La final de baloncesto de los Juegos Olímpicos celebrada ayer fue un espectáculo grandioso para todos los que seguimos este deporte. Se enfrentaban dos equipazos y España afrontaba el reto de tratar de superar la avalancha física y la rapidez de juego de Estados Unidos.
Me quiero olvidar de las concesiones arbitrales a Estados Unidos, con los continuos y flagrantes pasos de salida y el doble rasero en las faltas, con permisividad para la defensa dura de los estadounidenses y con rigurosidad para la española, que cargó de faltas enseguida a jugadores como Rudy Fernández o Raül López. Estos arbitrajes han sido una constante durante los Juegos de Pekín y la final no fue distinta.

Me quedaré con todo lo bueno que ha tenido el partido. Con la actitud del grupo de Aito Garcia Reneses, que no se rindió nunca y que luchó hasta el final. Con el partidazo de Rudy Fernández (con triples espectaculares y un mate en la cara de las estrellas NBA), con el desparpajo de Ricky Rubio, al que le importaba muy poco tener en frente a Chris Paul, con el nivel siempre alto de Pau Gasol, referente imprescindible de este equipo, con la recuperación de Juan Carlos Navarro, con la lucha y el tiro de cuatro metros de Felipe Reyes, con el eficaz trabajo defensivo y buen hacer ofensivo de Carlos Jiménez, que se retira de la selección.
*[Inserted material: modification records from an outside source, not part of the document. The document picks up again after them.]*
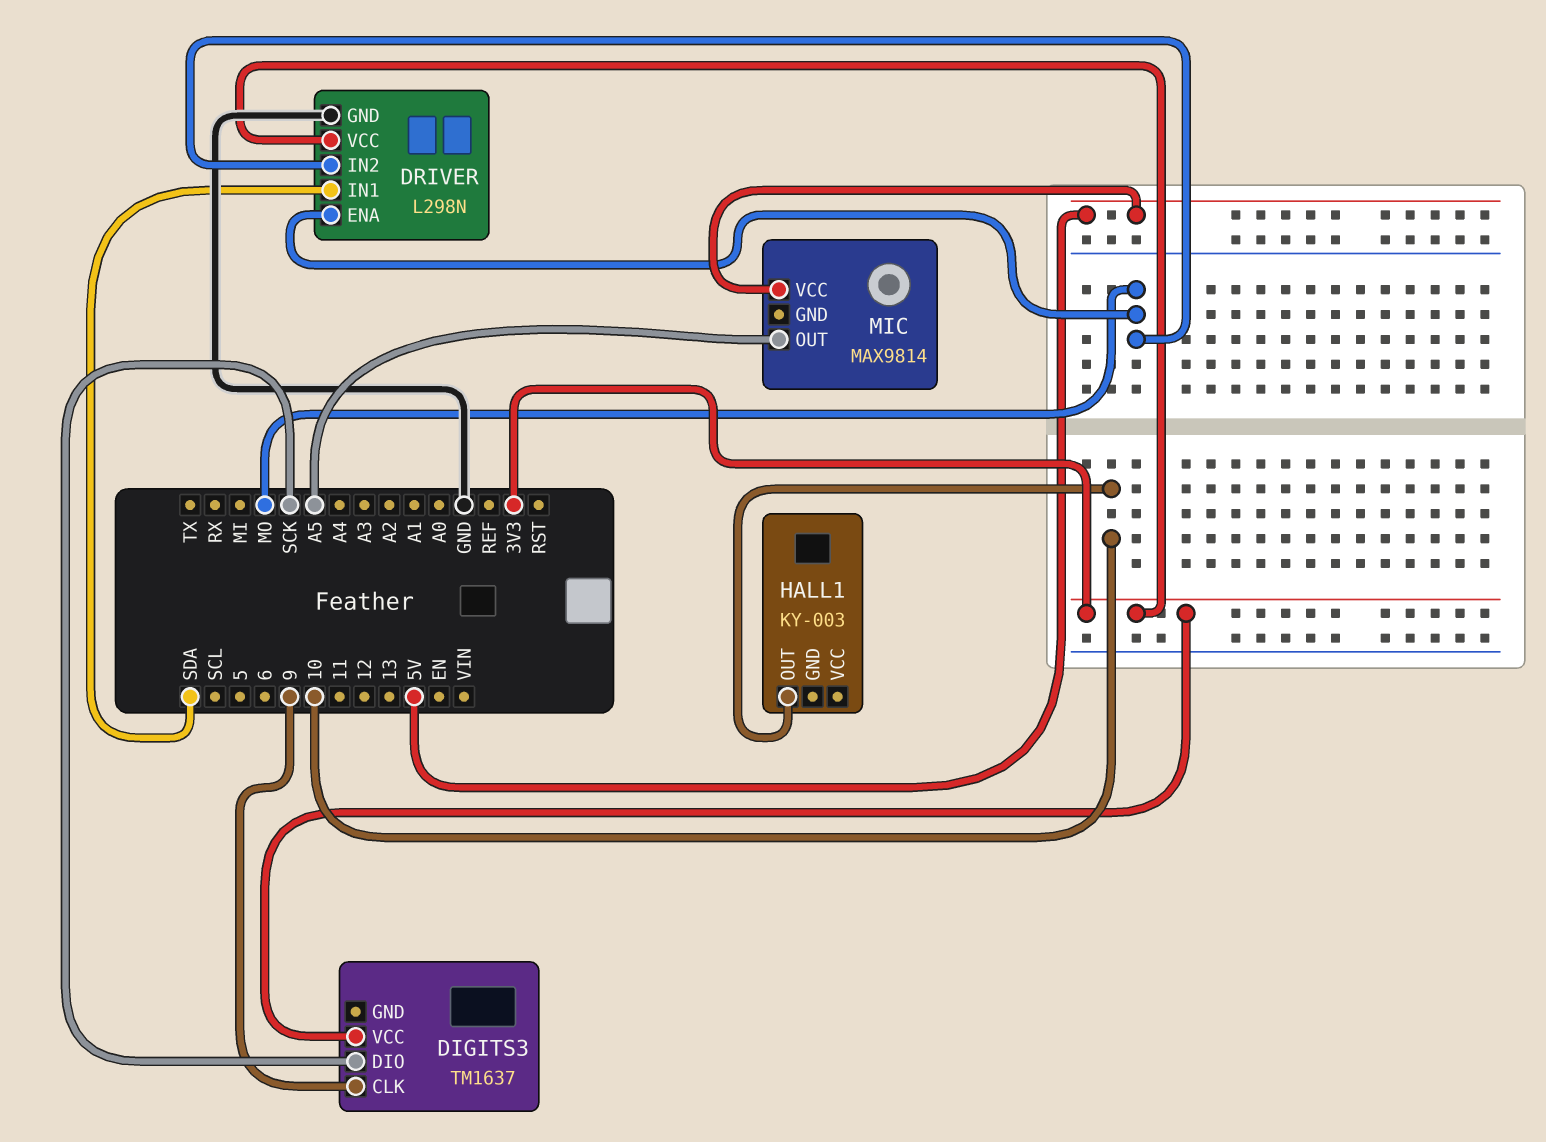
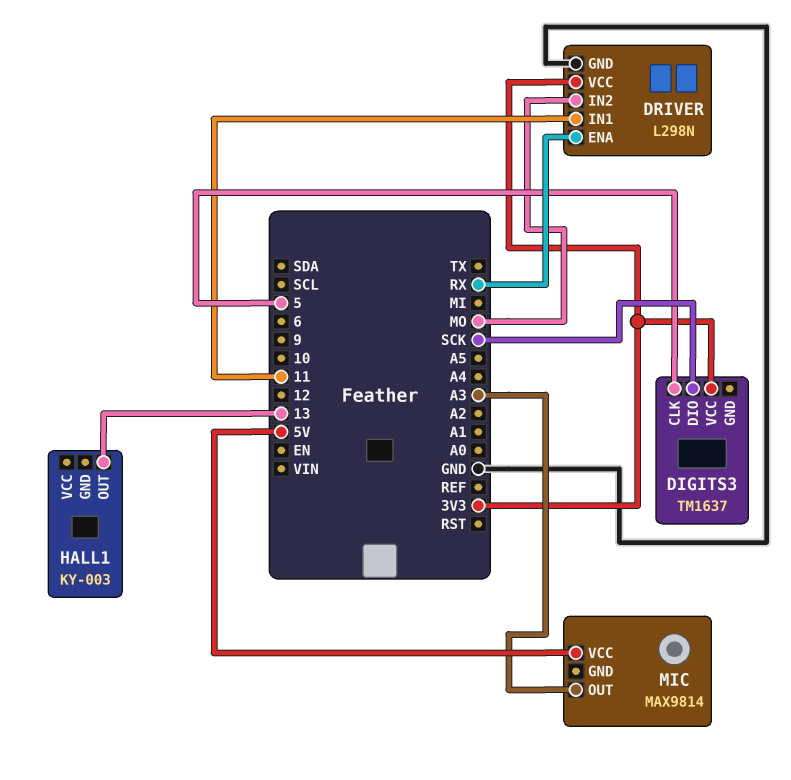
DIGITS3 pin CLK: 9 -> 5
DRIVER pin ENA: MO -> RX
DRIVER pin IN1: SDA -> 11
HALL1 pin OUT: 10 -> 13
MIC pin OUT: A5 -> A3

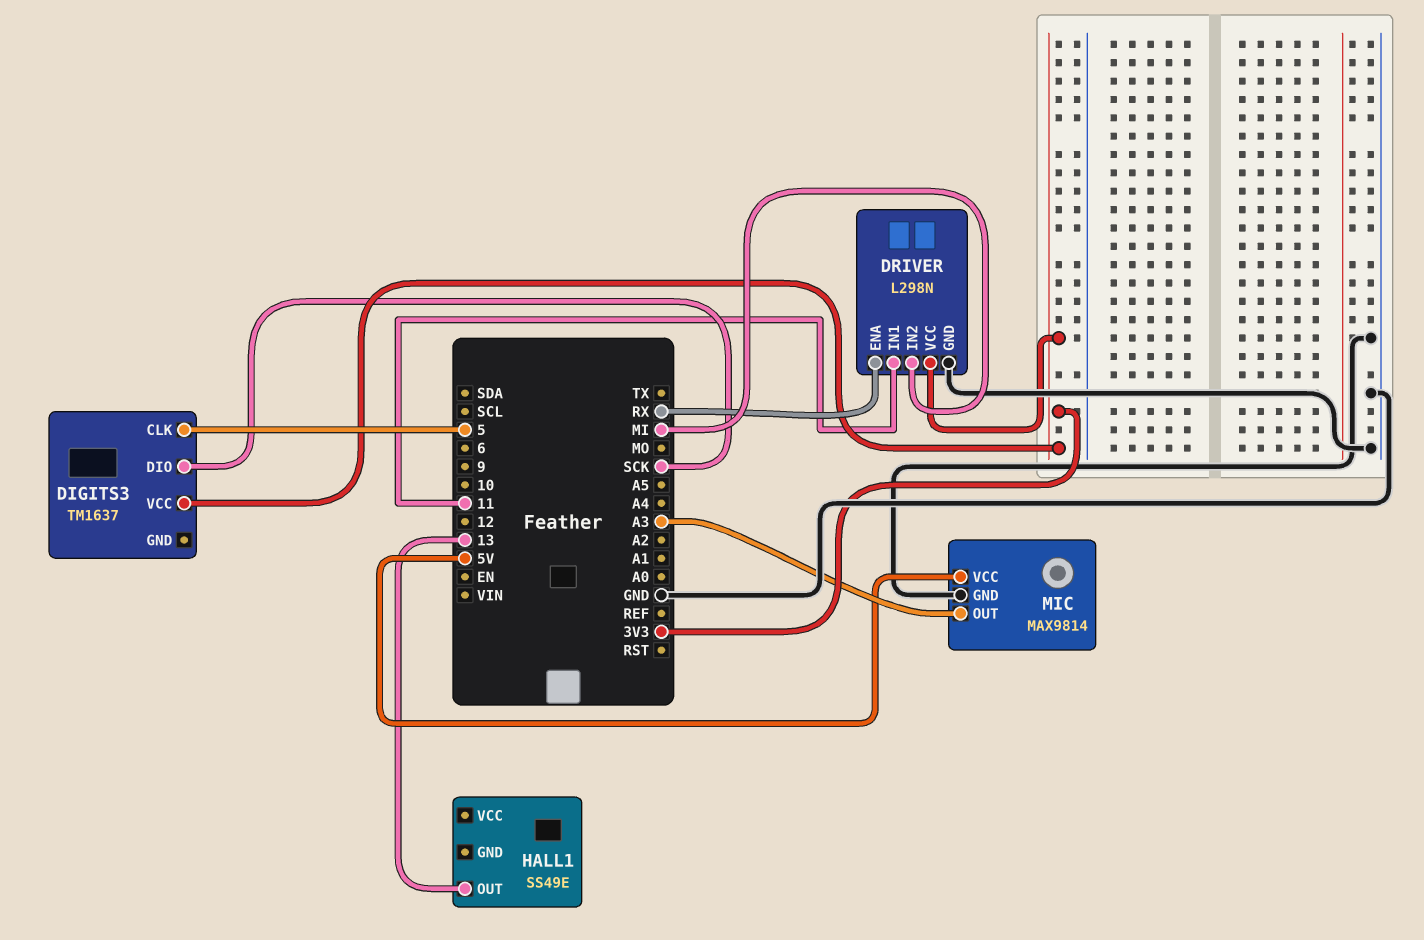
DRIVER pin IN2: MO -> MI
HALL1: KY-003 -> SS49E
MIC pin GND: none -> GND

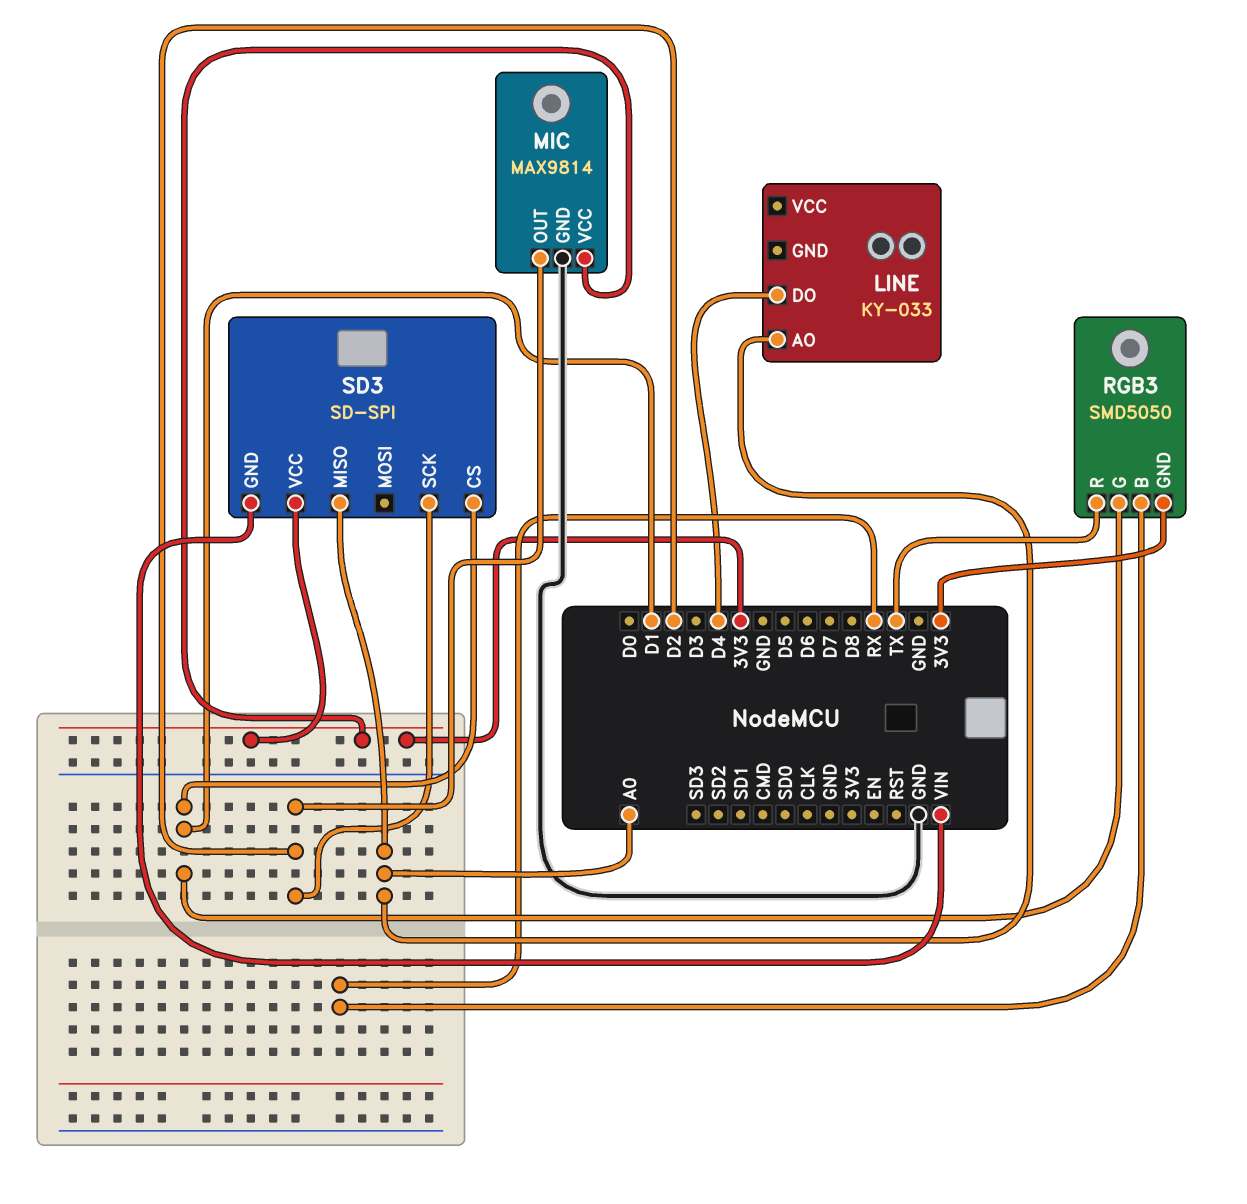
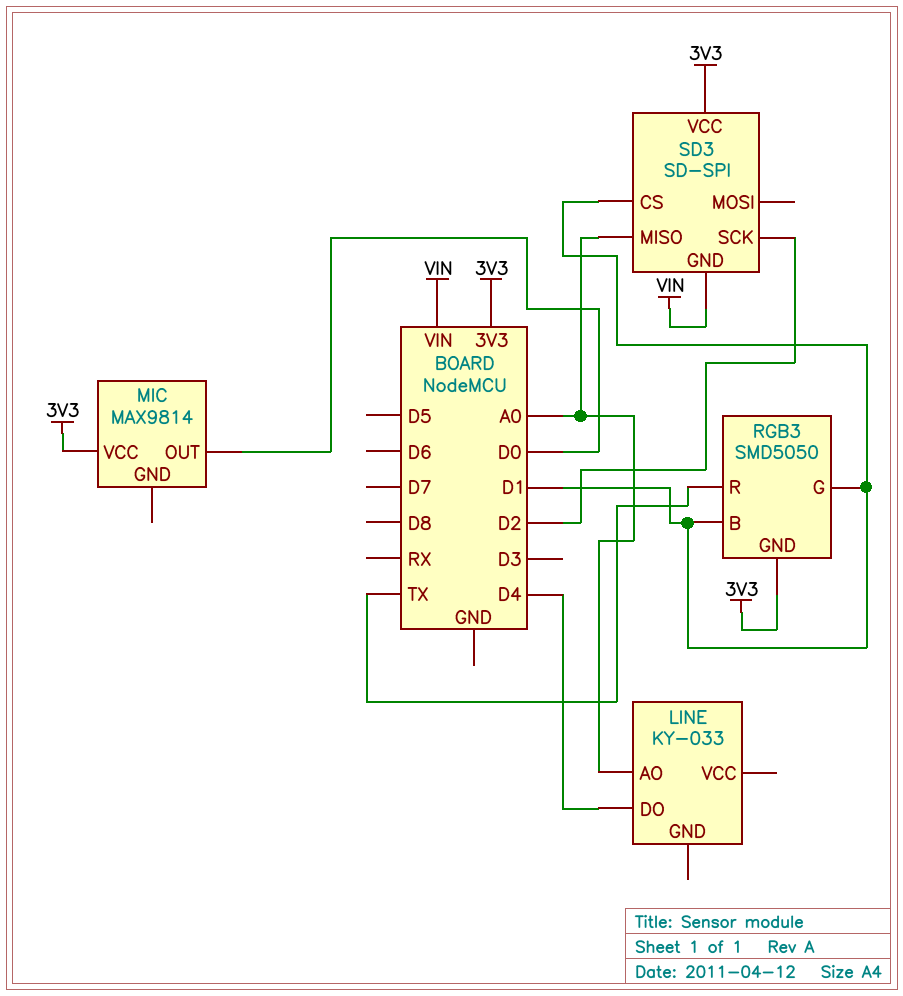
MIC pin GND: GND -> none
MIC pin OUT: D2 -> D0
RGB3 pin B: RX -> D1

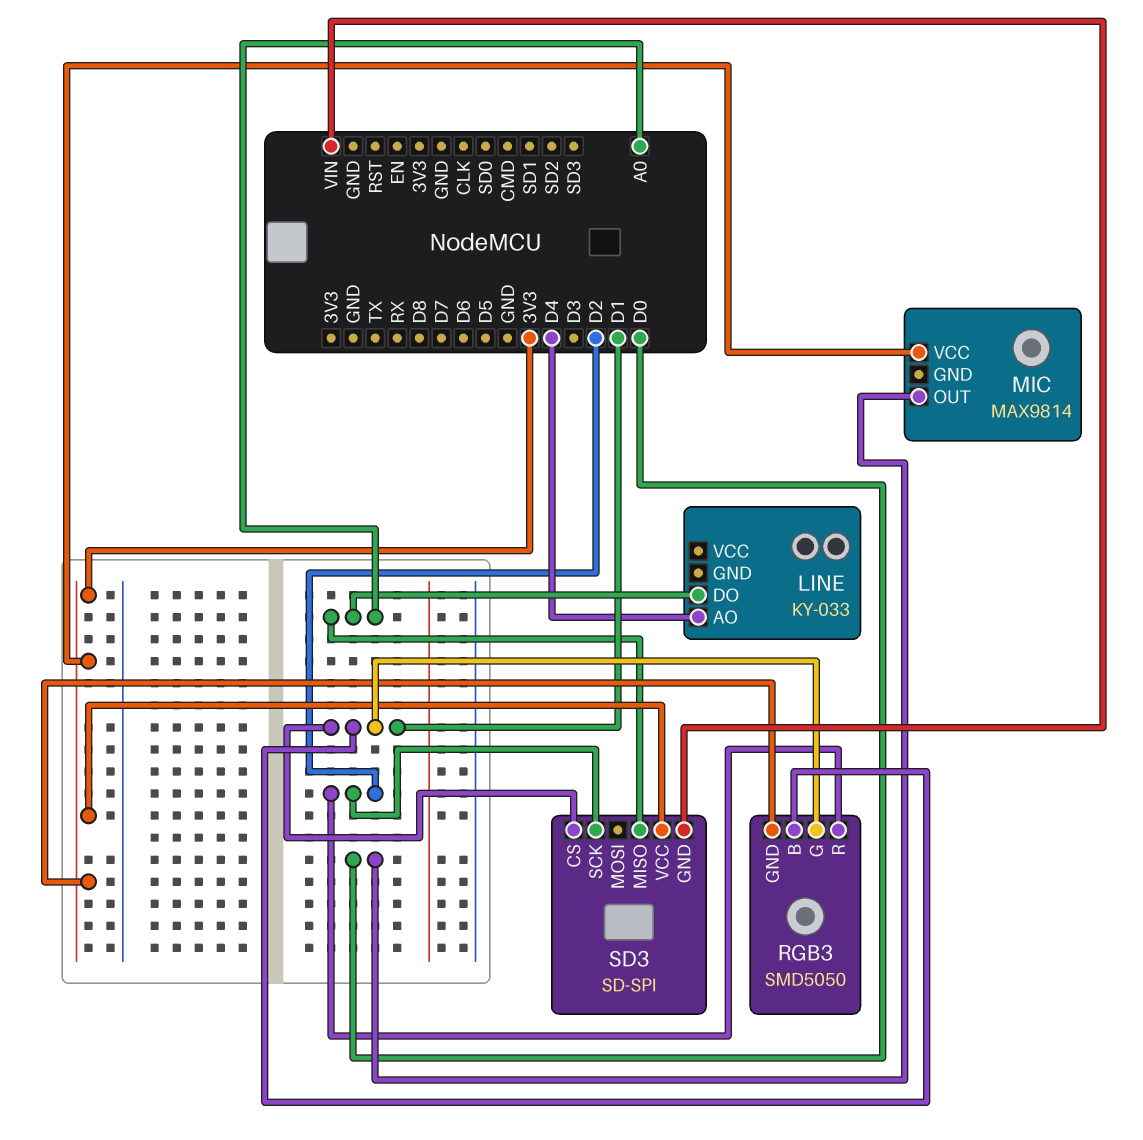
LINE pin AO: A0 -> D4
LINE pin DO: D4 -> A0
RGB3 pin R: TX -> D2

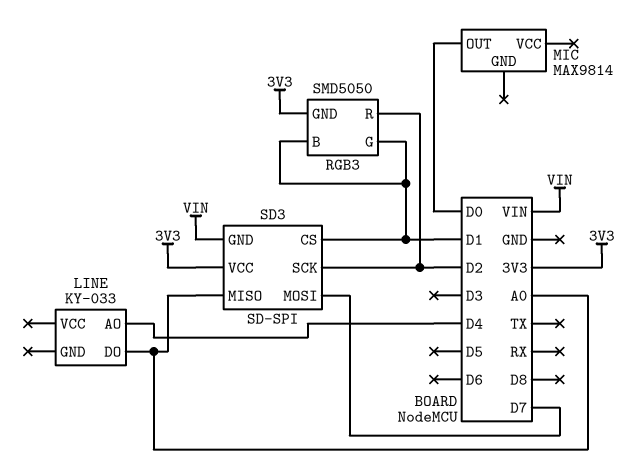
MIC pin VCC: 3V3 -> none
SD3 pin MOSI: none -> D7

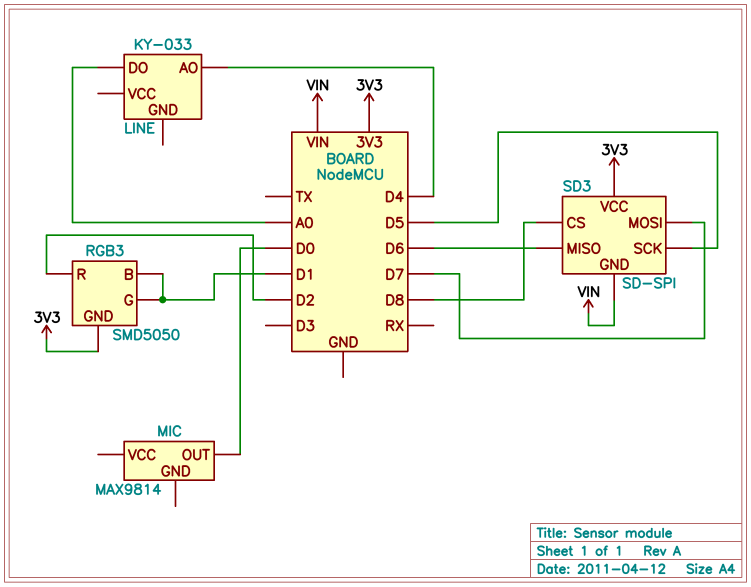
SD3 pin CS: D1 -> D8
SD3 pin MISO: A0 -> D6
SD3 pin SCK: D2 -> D5

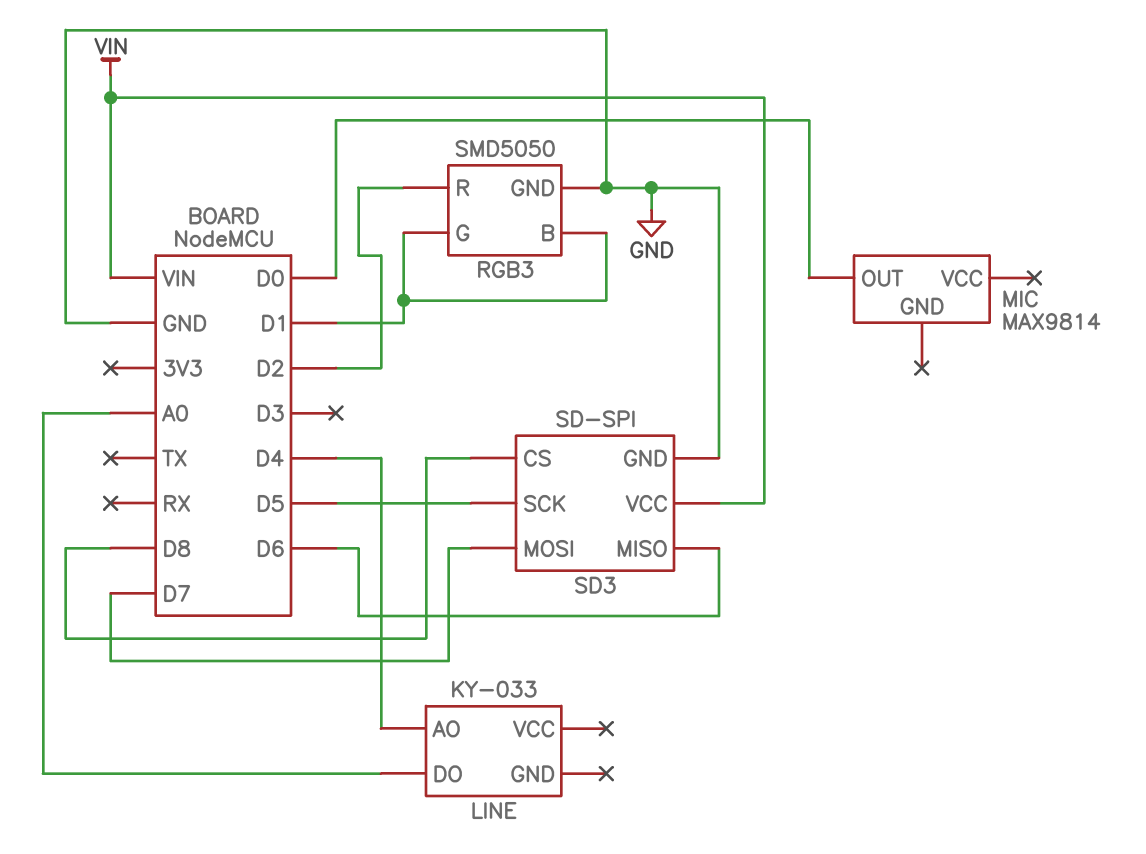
RGB3 pin GND: 3V3 -> GND
SD3 pin GND: VIN -> GND
SD3 pin VCC: 3V3 -> VIN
Todo un equipazo que se enfrentaba a unos estadounidenses heridos en su orgullo después de dos terceros puestos en los últimos Mundiales y Juegos, unos resultados impropios para quienes se vanaglorian de poseer la mejor liga de baloncesto del mundo. Con estrellas de la talla de Kobe Bryant, LeBron James, Chris Paul o Dwight Howard han formado el primer conjunto de profesionales de la NBA que de verdad juegan como un equipo. Ya no les vale con convocar a jugadores como si de un All-Stars se tratara sino que deben prepararse y jugar con seriedad si quieren conseguir el número uno. En definitiva, un gran partido de baloncesto, en todos los sentidos. Que sigan así ambos equipos.